Bug #63128 explanation of the behavior of innodb_autoinc_lock_mode = 1 with INSERT IGNORE
Submitted: 7 Nov 2011 9:40 Modified: 26 Jun 2014 22:27
Reporter: Miguel Angel Nieto Email Updates:
Status: Closed Impact on me:
None 
Category:MySQL Server: Documentation Severity:S3 (Non-critical)
Version:5.1 5.5 OS:Any
Assigned to: Daniel Price CPU Architecture:Any
Tags: auto_increment, documentation

[7 Nov 2011 9:40] Miguel Angel Nieto
Description:
The default Auto-Increment Locking method on 5.1 and 5.5 is innodb_autoinc_lock_mode = 1. When you execute a INSERT IGNORE with a duplicated value, the query is not inserted, but the auto_increment value is incremented by one. This is a "simple insert" and not a "mixed-mode insert". It is not clearly documented why with a simple insert that fails to write data the allocated auto_increment is not rolled back.

How to repeat:
mysql> CREATE TABLE `y` (
-> `id` INT(11) NOT NULL AUTO_INCREMENT,
-> `val` INT(11) DEFAULT NULL,
-> PRIMARY KEY (`id`),
-> UNIQUE KEY `NewIndex1` (`val`)
-> ) ENGINE=INNODB DEFAULT CHARSET=latin1;
Query OK, 0 rows affected (0.03 sec)

mysql> INSERT IGNORE INTO Y (val) VALUES (1),(2);
Query OK, 2 rows affected (0.00 sec)
Records: 2 Duplicates: 0 Warnings: 0

mysql> INSERT IGNORE INTO Y (val) VALUES (1),(2);
Query OK, 0 rows affected (0.00 sec)
Records: 2 Duplicates: 2 Warnings: 0

mysql> SHOW CREATE TABLE y;
+-------+---------------------------------------------------------------------------------------------------------------------------------------------------------------------------------------------------------+
| Table | Create Table |
+-------+---------------------------------------------------------------------------------------------------------------------------------------------------------------------------------------------------------+
| y | CREATE TABLE `y` (
`id` int(11) NOT NULL AUTO_INCREMENT,
`val` int(11) DEFAULT NULL,
PRIMARY KEY (`id`),
UNIQUE KEY `NewIndex1` (`val`)
) ENGINE=InnoDB AUTO_INCREMENT=5 DEFAULT CHARSET=latin1 |
+-------+---------------------------------------------------------------------------------------------------------------------------------------------------------------------------------------------------------+
1 row in set (0.00 sec)

The same will occur by using this:

INSERT INTO y (val) VALUES (1),(2) ON DUPLICATE KEY UPDATE val=VALUES(val);
[7 Nov 2011 10:18] Valeriy Kravchuk
Indeed, http://dev.mysql.com/doc/refman/5.5/en/innodb-auto-increment-handling.html does NOT mention IGNORE at all (unlike INSERT ... ON DUPLICATE KEY UPDATE, that is considered "mixed-mode insert"). So there is something to fix/improve for sure.
[26 Jun 2014 22:27] Daniel Price
The same behavior ("lost" autoinc values) occurs without specifying the IGNORE clause, so the IGNORE clause does not appear to be a factor.

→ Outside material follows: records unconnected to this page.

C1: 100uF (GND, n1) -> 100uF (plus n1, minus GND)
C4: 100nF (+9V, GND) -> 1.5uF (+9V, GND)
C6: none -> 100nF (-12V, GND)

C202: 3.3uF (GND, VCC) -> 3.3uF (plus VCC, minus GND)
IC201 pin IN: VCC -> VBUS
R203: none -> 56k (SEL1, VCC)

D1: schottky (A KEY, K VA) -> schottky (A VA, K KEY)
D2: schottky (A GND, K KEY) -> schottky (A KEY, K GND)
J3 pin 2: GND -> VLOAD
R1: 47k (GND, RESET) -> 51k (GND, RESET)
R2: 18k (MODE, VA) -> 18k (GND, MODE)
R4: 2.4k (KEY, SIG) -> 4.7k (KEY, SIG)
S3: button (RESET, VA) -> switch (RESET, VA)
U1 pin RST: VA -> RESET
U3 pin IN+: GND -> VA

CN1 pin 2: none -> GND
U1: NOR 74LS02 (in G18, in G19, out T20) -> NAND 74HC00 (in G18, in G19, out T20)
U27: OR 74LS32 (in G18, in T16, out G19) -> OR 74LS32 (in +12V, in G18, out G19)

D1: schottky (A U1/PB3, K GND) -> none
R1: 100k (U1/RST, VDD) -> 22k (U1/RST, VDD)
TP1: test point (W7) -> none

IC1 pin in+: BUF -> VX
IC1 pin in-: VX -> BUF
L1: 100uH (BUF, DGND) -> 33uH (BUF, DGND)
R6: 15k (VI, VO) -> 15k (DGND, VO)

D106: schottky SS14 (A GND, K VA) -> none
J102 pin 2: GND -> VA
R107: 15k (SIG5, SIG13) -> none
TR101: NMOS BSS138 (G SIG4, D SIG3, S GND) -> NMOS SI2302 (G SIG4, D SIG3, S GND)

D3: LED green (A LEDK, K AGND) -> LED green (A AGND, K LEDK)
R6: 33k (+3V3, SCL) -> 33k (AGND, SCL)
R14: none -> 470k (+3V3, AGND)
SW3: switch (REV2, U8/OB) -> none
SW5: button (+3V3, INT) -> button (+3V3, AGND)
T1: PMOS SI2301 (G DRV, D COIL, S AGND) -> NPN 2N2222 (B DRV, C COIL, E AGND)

As noted by the development team:

"In the given scenario, the behavior is correct
and it is as per our expectation.  And it is as documented.  When a
multi value insert statement is used we reserve as many values as will
be needed for the insert statement (before we actually do the insert),
and this cannot be given back.  Either it is used or lost.  If any error
happens, the reserved values are lost."

The documentation that explains why a "simple insert" that fails results in "lost" autoinc values can be found on this page:
http://dev.mysql.com/doc/refman/5.5/en/innodb-auto-increment-configurable.html

Here is the relevant information:

(1) “Simple inserts: Statements for which the *number of rows to be inserted can be determined in advance* (when the statement is initially processed). This includes single-row and multiple-row INSERT and REPLACE statements that do not have a nested subquery, but not INSERT ... ON DUPLICATE KEY UPDATE.:

(2) "For INSERT statements where the number of rows to be inserted is known at the beginning of processing the statement, InnoDB quickly allocates the required number of auto-increment values.."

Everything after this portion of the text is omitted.